Figure 15. Metabolite fragments produced using the fragmentation tool. All radicals were removed with the eraser tool, positive charges were assigned and hydrogen atoms were added.







·         Retrosynthesis tool. Another useful component of the fragmentation capabilities of the ChemDraw software is the retrosynthesis tool. After clicking on it, the user can draw a line across the bond to be broken and the software will automatically draw the products of the "retrosynthesis" reaction. As with the bond cleavage option, it is up to the user to account for charges and hydrogen atoms. Please refer to Figure 16 to see an example of how this tool works.


Figure 16. An example of how the retrosynthesis tool works.





·          Rearrangements. Although the fragmentation tool is not capable of carrying out rearrangements, such as McLafferty rearrangement, the user has the option of using the lasso tool to select a portion of the molecule that could correspond to a particular rearrangement and shift hydrogens as necessary. The lasso tool is found on the top left hand corner of the tool bar.
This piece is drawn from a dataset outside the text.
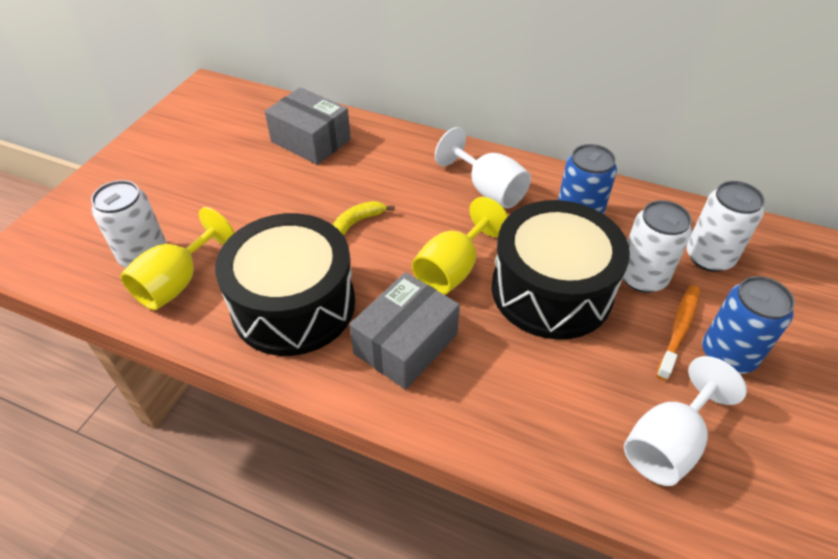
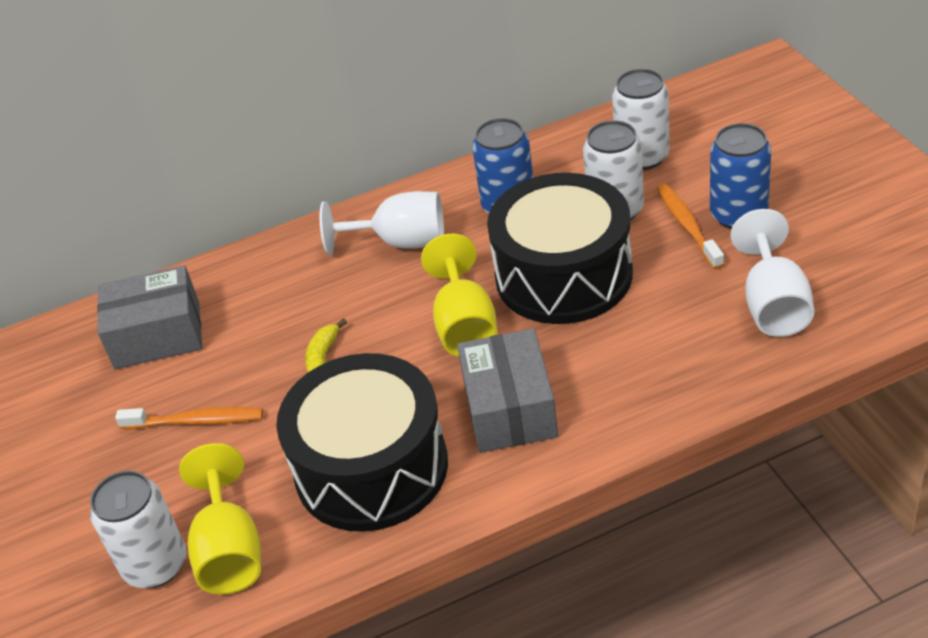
camera: 40 degrees left, 5 degrees down
(262, 199) = (196, 421): none -> orange toothbrush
Once a portion of the molecule has been selected, the user can then go to the view menu and select "Show Analysis Window". A window will pop up containing the exact mass of the selected portion of the molecule.  Please refer to Figure 17.
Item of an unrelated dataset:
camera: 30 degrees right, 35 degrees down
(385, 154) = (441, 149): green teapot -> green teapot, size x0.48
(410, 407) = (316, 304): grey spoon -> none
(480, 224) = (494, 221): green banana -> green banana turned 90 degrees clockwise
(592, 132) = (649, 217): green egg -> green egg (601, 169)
Figure 17. Using ChemDraw to calculate the mass of a fragment derived from a McLafferty rearrangement upon collision induced dissociation of a compound in a mass spectrometer.







h.      Possible reactions. This column (Figure 18) shows the group that has been added or removed from the corresponding metabolite (as a result of a metabolic reaction) to obtain the mass that was searched for.
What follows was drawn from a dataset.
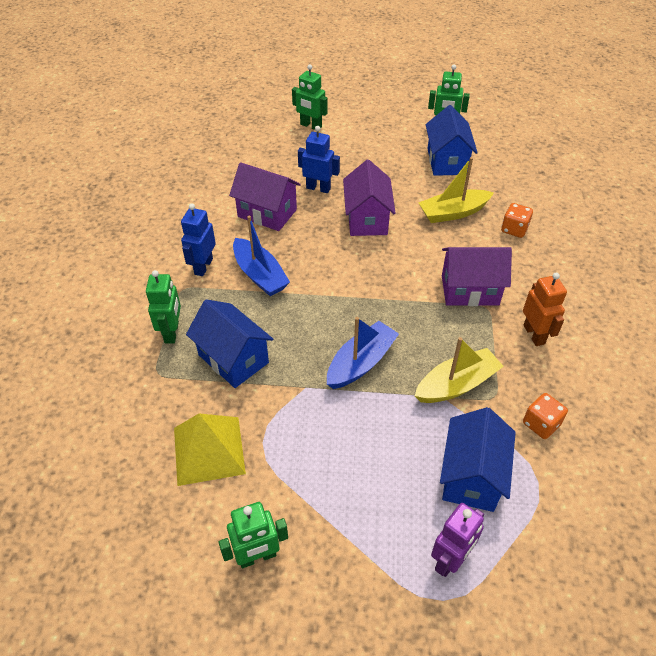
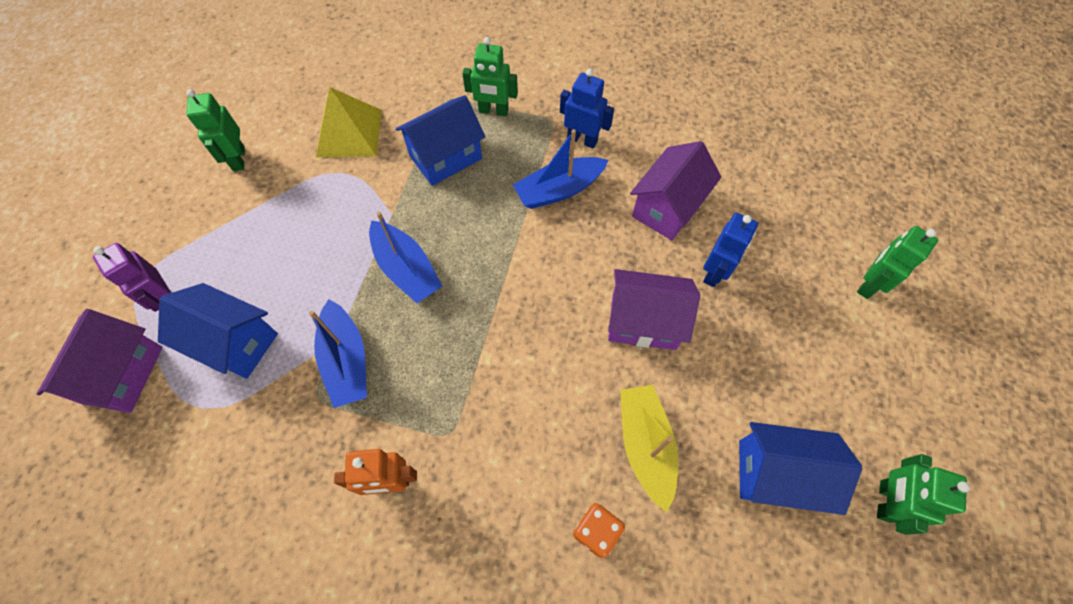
camera: 100 degrees right, 15 degrees up
(456, 384) = (346, 360): yellow boat -> blue boat
(470, 290) = (485, 421): purple house -> purple house (123, 374)
(541, 424) = (263, 438): orange dice -> none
Figure 18. The list of possible reactions is displayed in the 8th column of the results table.


i.        Reaction offset. The mass of the group that was either added or removed as a result of a metabolic reaction is displayed in the ninth column (Figure 19). 


Figure 19. The reaction offset for each matched entry is displayed on the 9th column of the results table.



j.         Mass error. The difference in mass between the query mass and the mass of the matched entry is displayed (Figure 20). If the mass tolerance was set in Da the error will be displayed in Da. If it was set in ppm by the user the error will be displayed in ppm.  


Figure 20. The mass error (in ppm) for each matched entry is displayed on the 10th column of the results table.



k.   To del.  This column (Figure 21) is used to delete a particular row or hit. If the user finds a hit not likely to be a compound candidate, check the box and click the "Delete Selected Entries" button to delete this hit.  There is also an option of selecting all the hits by click the "Check All" button and then de-selecting one or more hits from the "To Del" column to keep the hit(s) of interest; clicking the "Delete Selected Entries" button will delete all hits except the de-selected ones.  The "Unchecked All" button allows the user to de-select all the hits previously selected for deleting.


           Figure 21.  The delete function buttons are highlighted.

l.   Attachments. This feature allows the user to create a folder (in the user's destination of choice) where all metadata related to a metabolite of interest can be saved (Figure 22). This includes, but is not limited to, experimental MS and MS/MS information, fragmentation information from ChemDraw, all created .csv files, etc.


Figure 22.   An "Add" button is displayed on the last column on the right-hand side of the results table. Once a file has been selected, any file can be saved as an attachment by clicking on Save Attachments.



7.      Arriving at a putative metabolite ID. MyCompoundID will aid the user to obtain a putative metabolite identification by using all compiled data as evidence. However, in order to obtain a definitive chemical identification of the metabolite of interest, comparison to a chemical standard should be carried out.


8.      Saving metadata in an "evidence folder". Experimental data, ChemDraw fragmentation results and .csv files corresponding to a particular compound can be saved in a folder created using MyCompoundID which can be used as supporting evidence when claiming the putative identification of a metabolite of interest.